Saturday, March 7, 2009

March 7: Bacon Warns Judges (Vol. 3, 130-134)

Sir Francis Bacon was made Keeper of the Great Seal of England on this day in 1616. That makes today's essay, "On Judicature," particularly apt.

Bacon pointed out that judges must interpret law, not make it, and that a judge's principal duty is to "suppress force and fraud." This essay is the source for how the ethics of law came to be and where, I presume, the legal doctrine of original intent came from.

Friday, March 6, 2009

March 6: West Point's Outcast, America's First Great Poet (Vol. 42, pp. 1227-1230)

On this day in 1831, Edgar Allen Poe got booted out of West Point. To commemorate the occasion, the editors select "The Raven" for today's reading.

They call it a poem of "weirdness and despair" that is "particularly symbolic of his life." Maybe it's because this is not one of those poems about daffodils or Grecian urns or unrequited love that is the norm for 18th and 19th century poetry. "The Raven" is weirdness and despair in all its glory, topics that didn't get addressed in poetry until Mr.
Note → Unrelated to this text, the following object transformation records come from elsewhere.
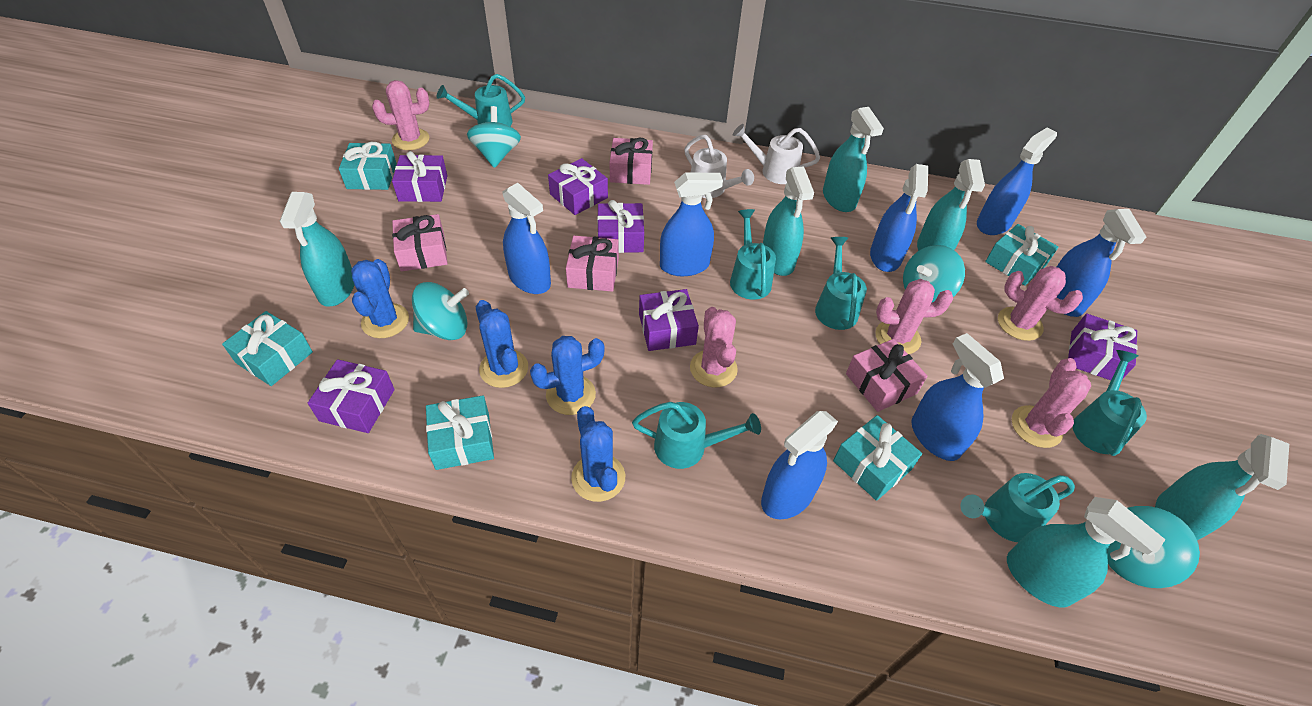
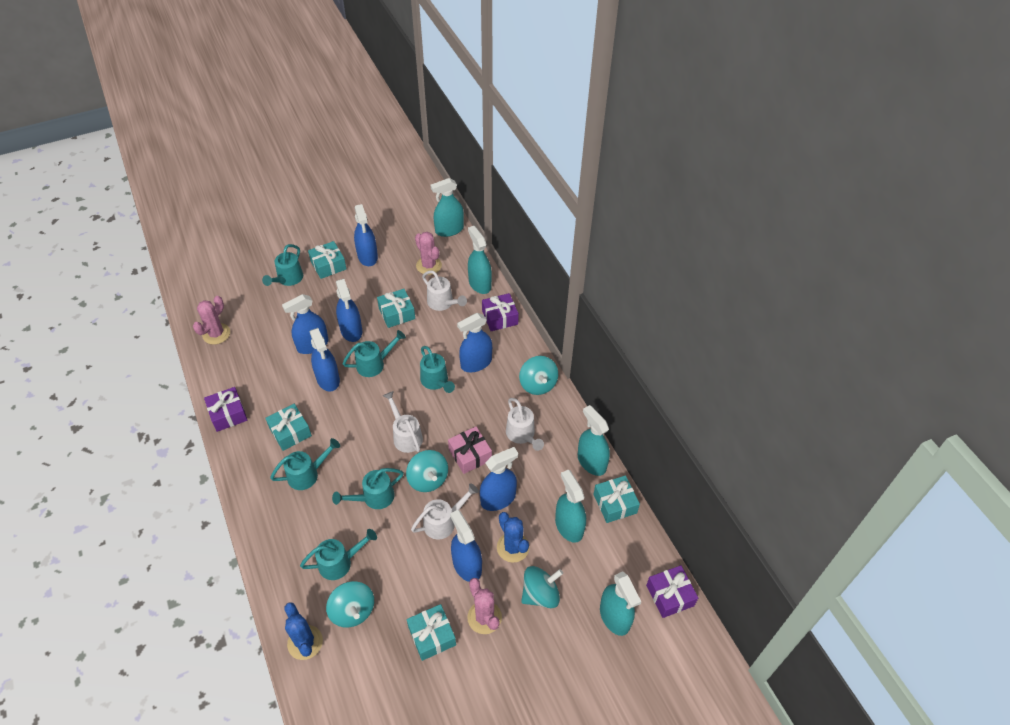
blue cactus: 4 -> 2
pink cactus: 5 -> 3
pink gift: 4 -> 1
purple gift: 6 -> 3
turquoise spray bottle: 6 -> 5
white watering can: 2 -> 4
Poe came along.

Thursday, March 5, 2009

March 5: Laughed at Locks (Vol. 31, pp. 214-224)

More boasting by Cellini from his autobiography. This time, he talks up his prowess at escaping from prisons.

Wednesday, March 4, 2009

March 4: Penn: Pioneer, Thinker and Builder (Vol. 1, pp. 321-330)
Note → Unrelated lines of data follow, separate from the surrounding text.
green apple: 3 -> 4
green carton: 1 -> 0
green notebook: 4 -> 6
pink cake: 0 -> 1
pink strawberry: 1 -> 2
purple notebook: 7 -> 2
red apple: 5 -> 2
William Penn was granted a royal charter for Pennsylvania from King Charles on his day in 1681, so the editors selected a collection of reflections and maxims from the founder of Pennsylvania and staunch defender of Quakerism.
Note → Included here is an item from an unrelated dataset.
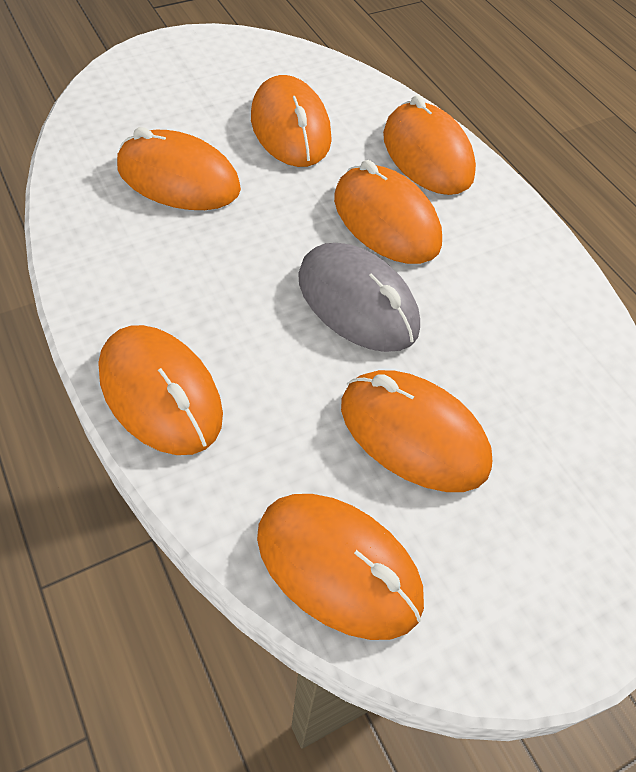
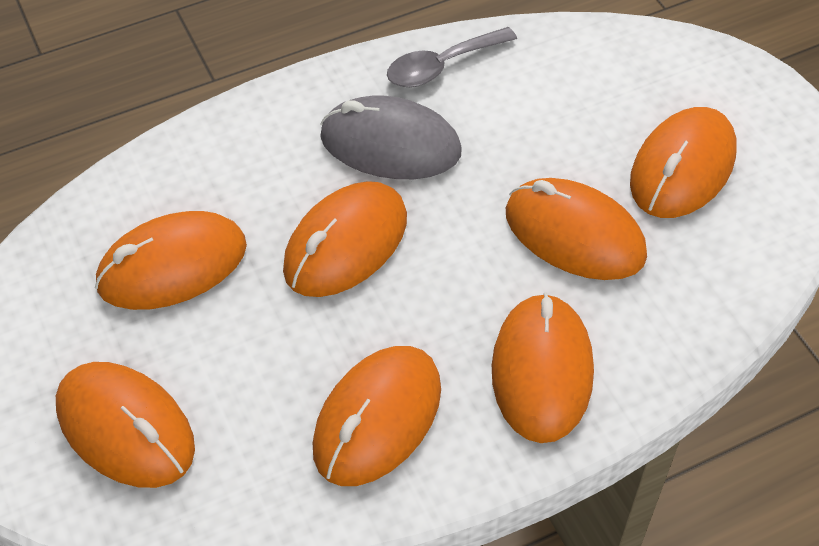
grey spoon: 0 -> 1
The editors call "Some Fruits of Solitude" a combination of "the acute common sense of Franklin" with "the spiritual elevation of Woolman." Their assessment is correct. His maxims are steeped in piety, but have a core of common sense.

Tuesday, March 3, 2009

March 3: For Poets and Fishermen (Vol. 15, pp. 373-382)

George Herbert, a preacher who dabbled in poetry on the side, died this day in 1633. And why should we care? Tough to say, but I think it is safe to say that Isaak Walton, the patron saint of fishermen, is justly better known writing about fishing than biographies of obscure poets.

Walton's "The Compleat Angler" should have been included in this collection ahead of this drivel.

Monday, March 2, 2009

March 2: What Sailors Do on Sunday (Vol. 23, pp. 112-119)

Richard Henry Dana's "Two Years Before The Mast" is supposed to be one of the greatest pieces of nautical literature ever written. Not being a connoisseur of this genre, I can't judge.

In today's selection, Dana tells of what sailors do when they get shore leave — drink and raise hell, of course. Sailors of the 19th century had few opportunities to get wild, but when they had them, they certainly took advantage.

Sunday, March 1, 2009

March 1: Invented Richard de Coverly (Vol. 27, pp. 83-87)

The first issue of the Spectator came out this day in 1711, the first periodical devoted to essays and writing. Sir Richard Steele and Joseph Addison collaborated on the Spectator and its predecessor, the Tatler, but today's selection is such a trifling piece of writing that one wonders why it was even included in this collection.